Federico Bicoro Akieme Nchama (born 17 March 1996), known as Federico Bikoro, is a professional footballer who plays for Norwegian Eliteserien club Sandefjord and the Equatorial Guinea national team. Mainly a central midfielder, he can also play as a winger. Born in Cameroon, he plays for Equatorial Guinea at international level.

Early life
Bikoro was born in Douala, Cameroon to an Equatorial Guinean father and a Cameroonian mother. When he was 15, his parents died in a traffic accident. In order to help his family economically he decided to abandon his studies and his intention to be a lawyer. He worked as a mason and carpenter before finally becoming a footballer.

Club career
Bikoro began his career with Akonangui FC, where he was known as Sisinio. In 2015 he moved to Sony Elá Nguema, and played for the side in the CAF Champions League. He also played in the Cano Sport Academy.
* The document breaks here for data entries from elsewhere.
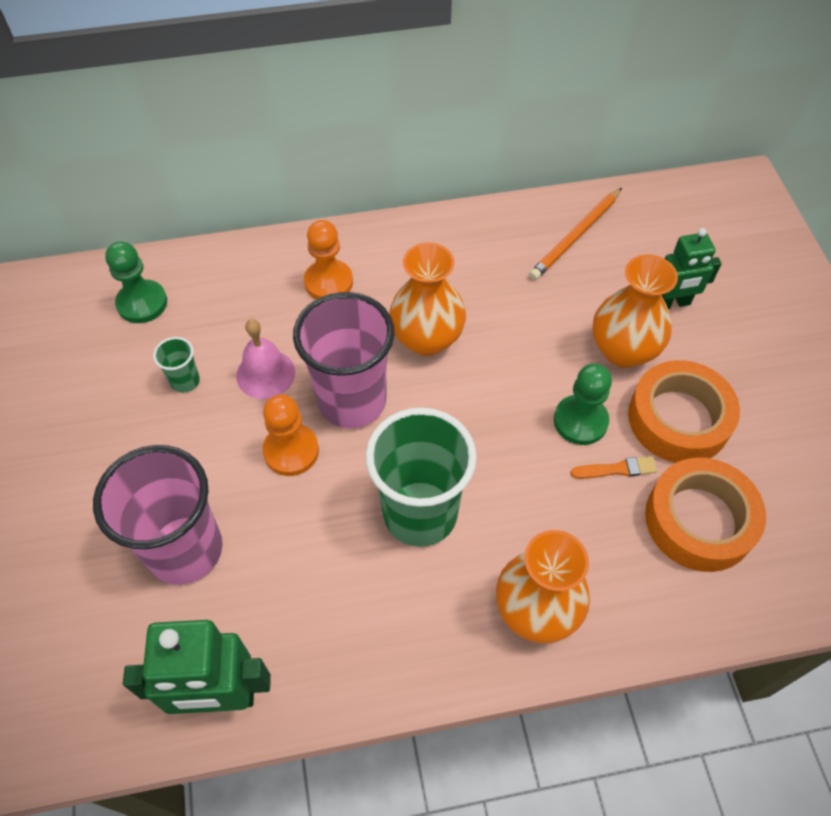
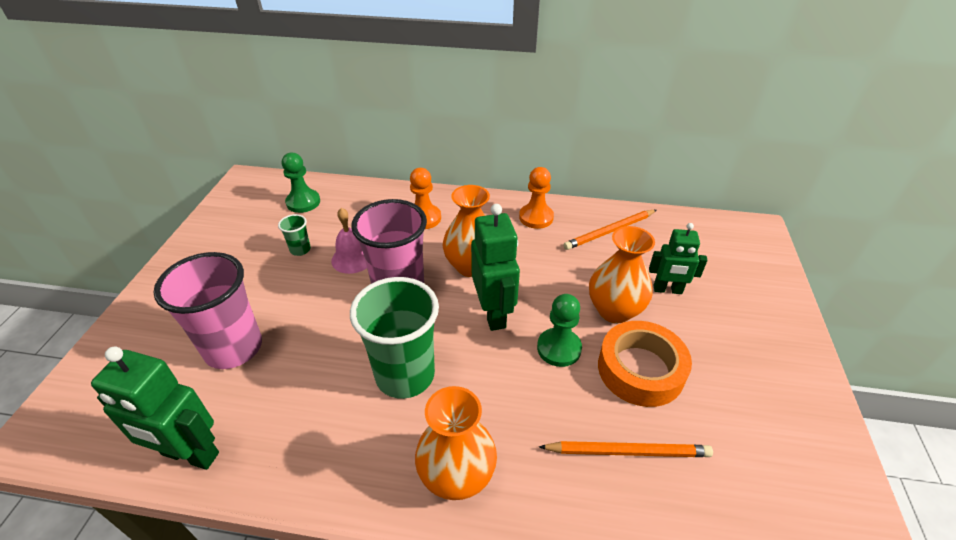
camera: 20 degrees right, 15 degrees down
(291, 451) = (340, 308): orange pawn -> orange pawn (536, 217)
(485, 398) = (493, 313): none -> green robot
(616, 469) = (573, 391): orange brush -> none
(699, 520) = (628, 451): orange tape -> orange pencil

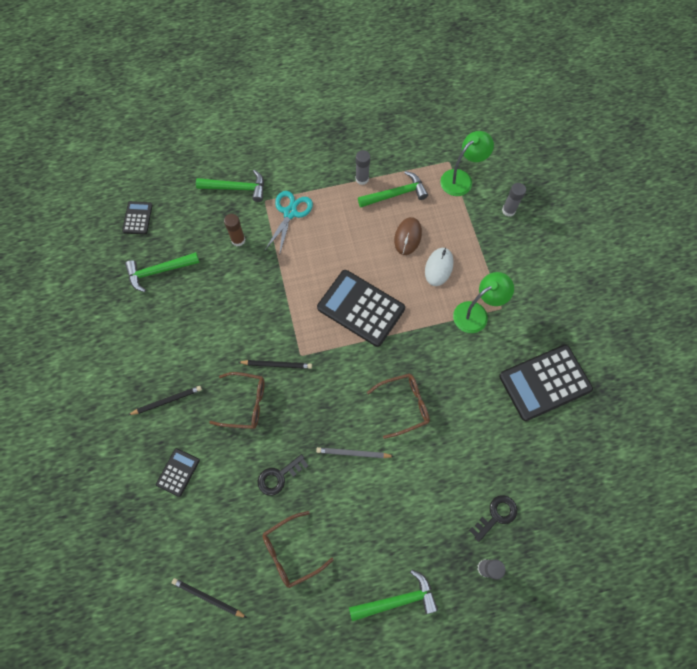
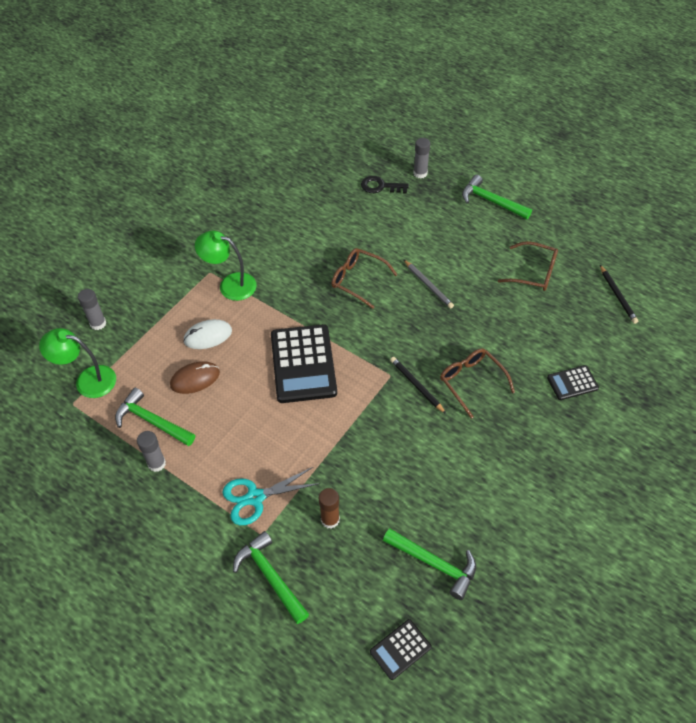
camera: 130 degrees left, 15 degrees down
(167, 401) = (534, 440): black pencil -> none
(279, 476) = (496, 317): black key -> none
(545, 383) = (252, 213): black calculator -> none

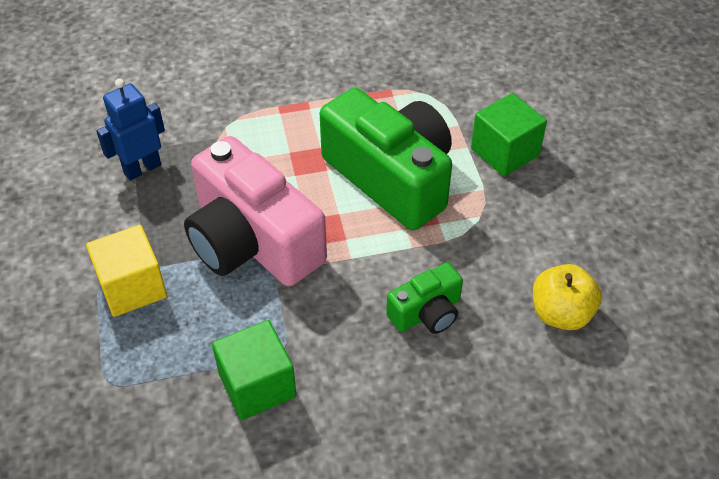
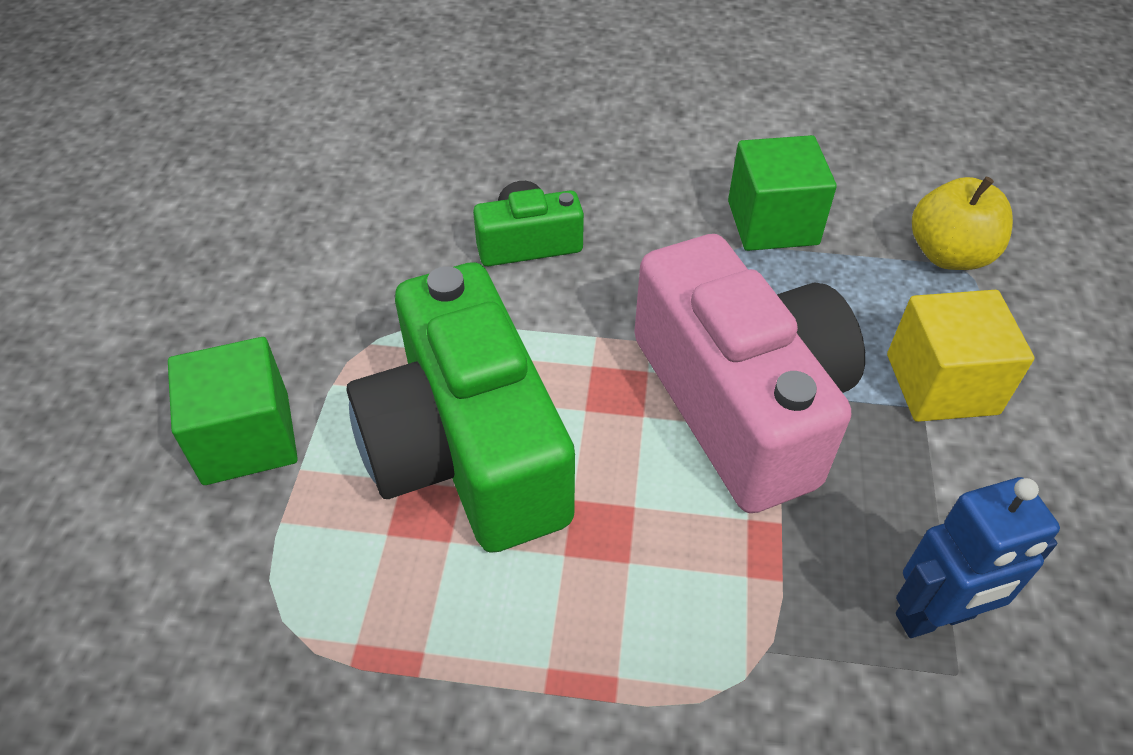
camera: 160 degrees left, 0 degrees up
(561, 313) = (365, 200): yellow apple -> yellow apple (949, 255)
In September 2016, after impressing on a trial basis, Bikoro agreed to a two-year contract with Spanish Segunda División B team Recreativo de Huelva. His deal could not be completed due to issues with his paperwork, and he instead signed for RSD Alcalá in Tercera División the following February.

On 18 August 2017, Bikoro joined UD San Sebastián de los Reyes in the third division. He scored his first goal for the club on 7 January of the following year, netting the equalizer in a 3–1 away win against SD Ponferradina.

On 31 January 2018, Bikoro signed for Lorca FC in Segunda División. He played his first professional match on 11 March, starting and being sent off in a 1–3 loss at Real Zaragoza.

On 24 July 2018, Bikoro joined CD Teruel in the third tier. The following 11 June, he agreed to a four-year deal with Zaragoza in division two, but was loaned to CD Badajoz on 16 January 2020.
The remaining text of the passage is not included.